Şöyle düşünebilirsiniz; “Türkiye’nin kendi başına ayakta duran, bağımsız ve güçlü bir ülke olması yolunda yapmış olduğu bu milli ve yerli üretimleri kim istemeyebilir ki” diye değil mi? Evet.. Kendilerini Türkiye’nin kurucu asli gücü(!) olarak lanse edenlerbu yerli ve milli üretimlerden rahatsız. Geçmişte de bu durum böyleydi. Övünerek savundukları Cumhuriyet Gazetesinin 25.03.1961 baskısında yerli araba “Devrim” için ne gerek var, bira fabrikaları kurmak varken neden araba üretelim ki” açıklamalarıyla Batıcı/Seküler Müstemleke anlayışlarını ta o günlerden sürdürmeye devam ediyorlardı.

Eskiden Kardak kayalarına Zodyak botlarıyla bayrak asardık ve bu cenah Yunanı yenmiş gibi sevinirdi, güçlü Türkiye naraları atardı, bugün ise yerli otomobil, yerli denizaltı, yerli helikopter, yerli İHA ve SİHA üretiyoruz ama Kardak kayalarına bayrak asma milliliğinin ve sevincinin yüzde 1’ini gösteremiyorlar. Çünkü milliliklerini, yerliliklerini ve ulusallıklarını sattılar…

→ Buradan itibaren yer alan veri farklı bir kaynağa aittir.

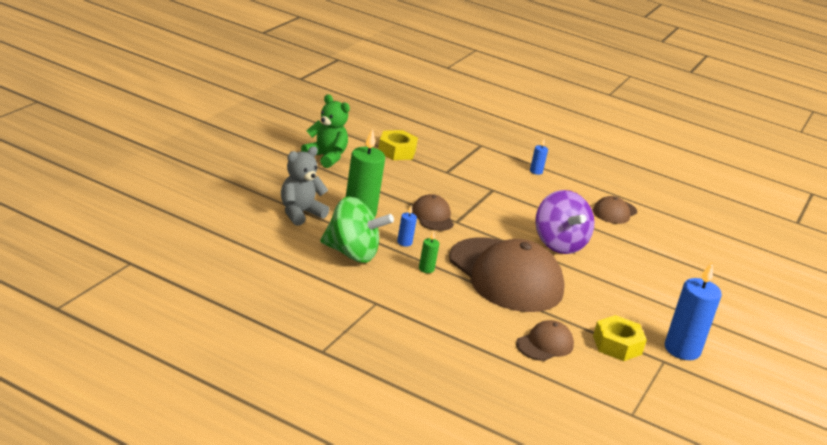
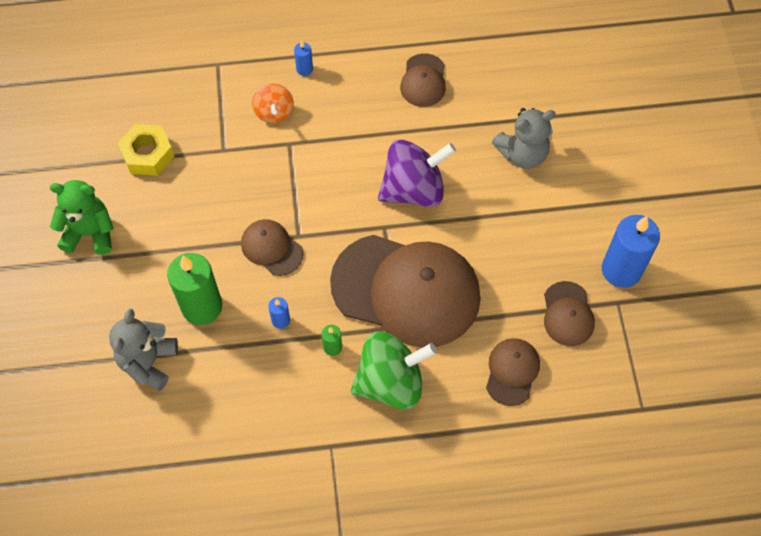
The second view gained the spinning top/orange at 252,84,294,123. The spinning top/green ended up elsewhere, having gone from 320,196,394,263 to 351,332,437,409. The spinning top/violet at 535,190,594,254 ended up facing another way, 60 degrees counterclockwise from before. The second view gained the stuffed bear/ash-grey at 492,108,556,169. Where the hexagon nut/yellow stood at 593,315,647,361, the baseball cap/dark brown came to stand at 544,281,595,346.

Satın alabildikleri her adamla ve ürettikleri her yalanla saldırıyorlar. Dün Erzurum ve Sivas kongrelerinde manda olmayı teklif edenler ne ise bugün de bu projelere karşı çıkanlar onlardır.

Her şeyin yerlisini üretmek kolay lakin bu ruhunu ve beynini satmış Batıcı/Seküler Müstemleke kafanın millisini, yerlisini üretemedik. Asıl zor olan yerli insan üretebilmekmiş. Hayır, 15 Temmuz’da ülkemizi müdafaa ederek aslında milliğin ve yerliliğin bir örneğini de canlı canlı göstermiş olsak da bu kitleyi maalesef bir bilince kavuşturamadık.

Bayrak ipi üretmekle övünen bu kitle neden yerli otomobil, denizaltı, helikopter, İHA üretmekle övünmez ki?